# Reproducing the Results

## Prerequisites

- Lean 4 (via [elan](https://github.com/leanprover/elan))
- Python 3.10+
- Docker (optional, for isolated verification)

## Quick Verification (cached outputs)

```bash
bash reproduce.sh
```

This regenerates all numeric cells in Tables 1-2 from cached drafter
outputs without re-running the models.

## Artifacts

| Artifact | Path | Description |
|---|---|---|
| Full benchmark | `data/benchmark.jsonl` | 60-target JSONL with tiers, statements, and per-drafter closure records |
| Aristotle history | `data/aristotle_history.jsonl` | 14-session Aristotle archive with verdicts, proofs, and axiom audits |
| Benchmark slate | `data/slate_n5.json` | 48-target evaluated slate (T0-T3) |
| Selection log | `data/selection_log.csv` | Per-target inclusion/exclusion record for the 48-slate |
| Companion library | `lean/` | formal-avs-lean source, Lean 4 v4.28.0 |
| Drafter outputs | `results/` | Per-cell JSON with proof candidates |
| Prompt templates | `scripts/prompts/` | Hint-list and neutral prompts |
| Reproduce script | `reproduce.sh` | One-command table regeneration |

## Lean Library Verification

```bash
cd lean/
lake exe cache get   # download Mathlib oleans (~20s)
lake build           # compile companion library (~60s)
```

The companion library provides the rate functions and dependency
lemmas that Mathlib does not yet supply.
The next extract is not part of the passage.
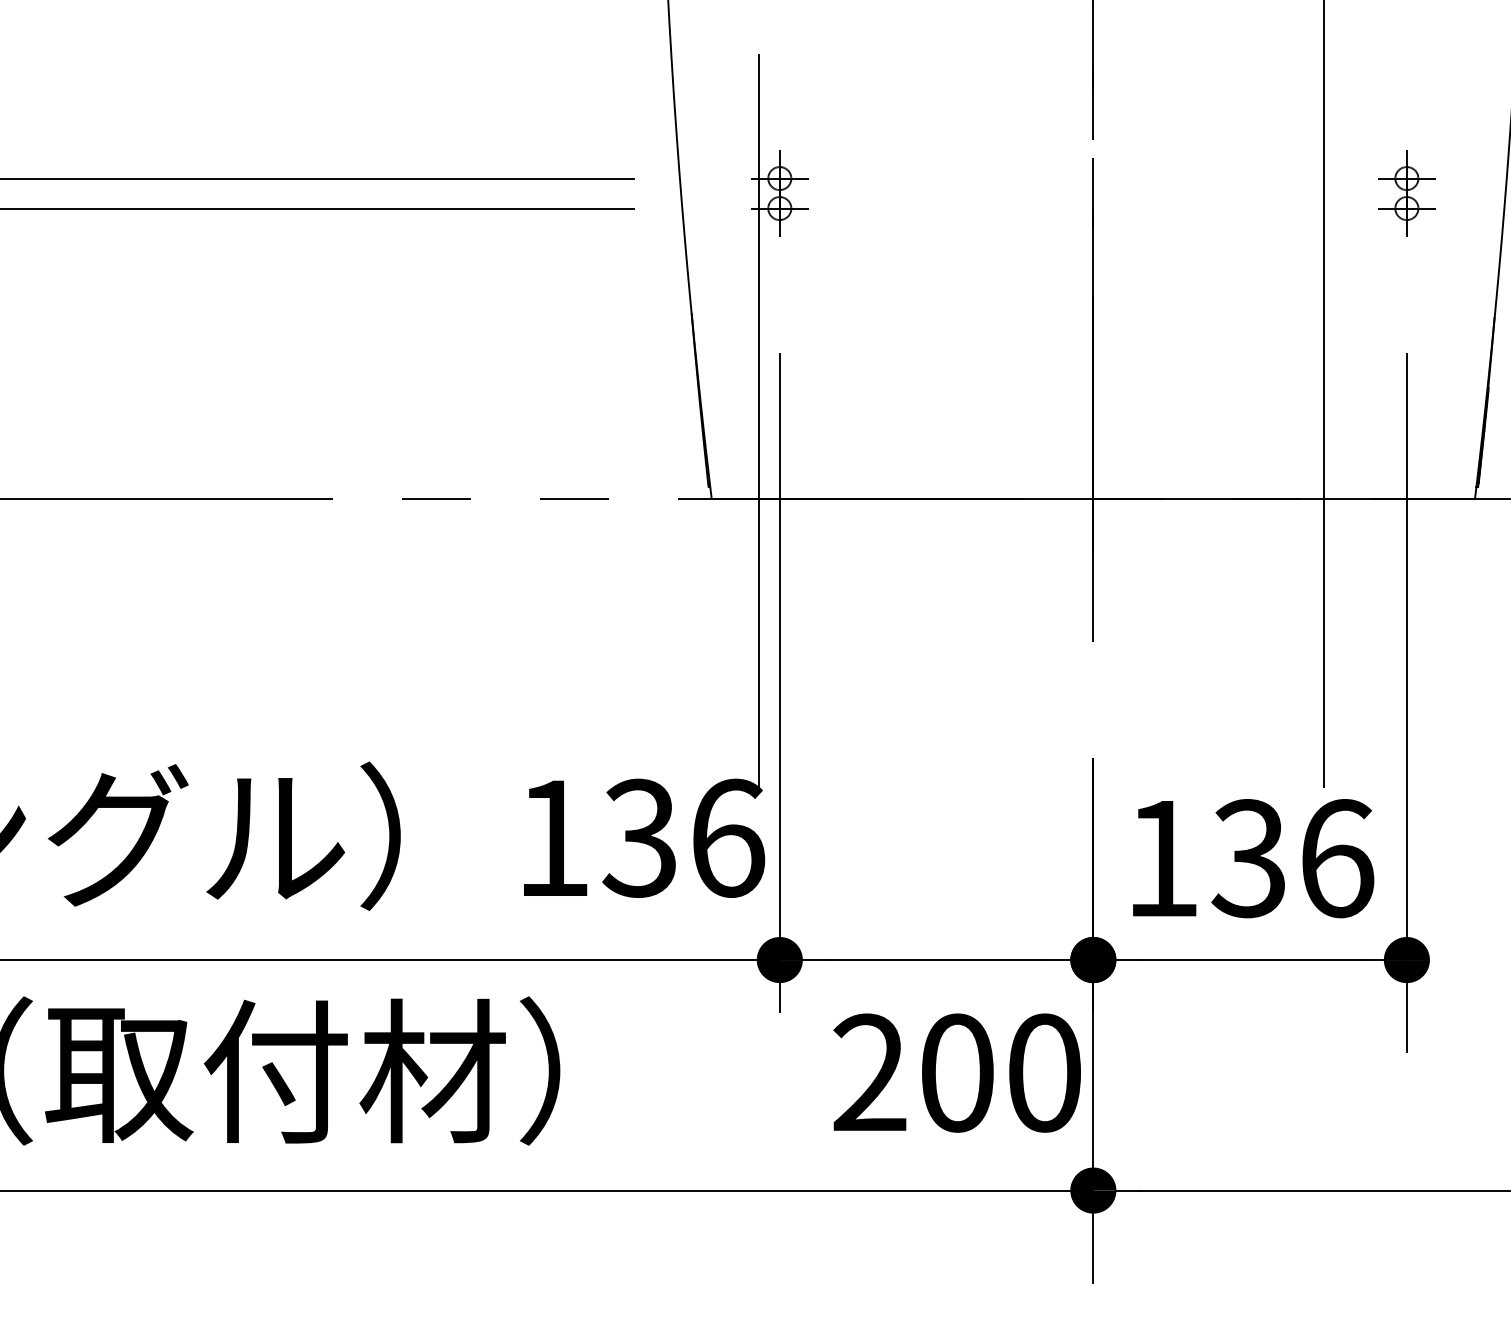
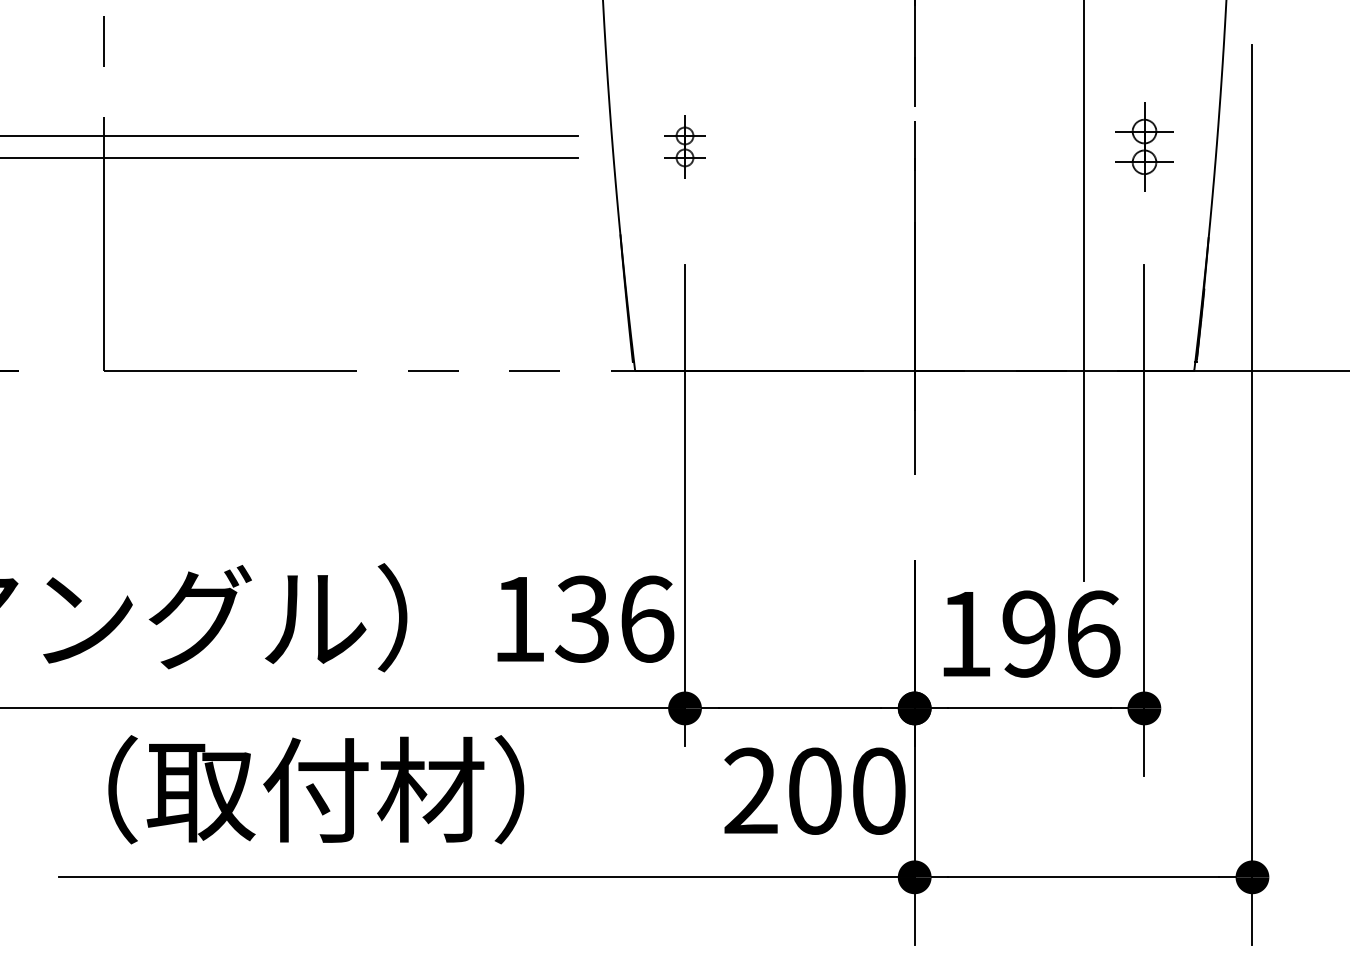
part: (1405, 192) -> (1143, 146), size x1.4
line: (758, 420) -> (669, 313), removed
text: (1248, 857) -> (1028, 633), 136 -> 196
All dependency lemmas are
sorry-free; benchmark TARGET theorems contain sorry (these are what
solvers attempt to close).

## lib-snapshot

The companion library `formal-avs-lean` is pinned to:
- Lean: `leanprover/lean4:v4.28.0`
- Mathlib: commit listed in `lean/lake-manifest.json`

## Table Regeneration

`reproduce.sh` reads `results/*.json` and `results/*.csv`, computes
pass@N rates and Wilson CIs, and prints the headline tables. No
network access required.

## Dataset

The benchmark dataset is hosted on HuggingFace:
https://huggingface.co/datasets/neurips-2026-avs-bench/formal-anytime-valid-stats

60 targets with per-drafter closure rates, Lean statements, and tier classifications (T0-T5).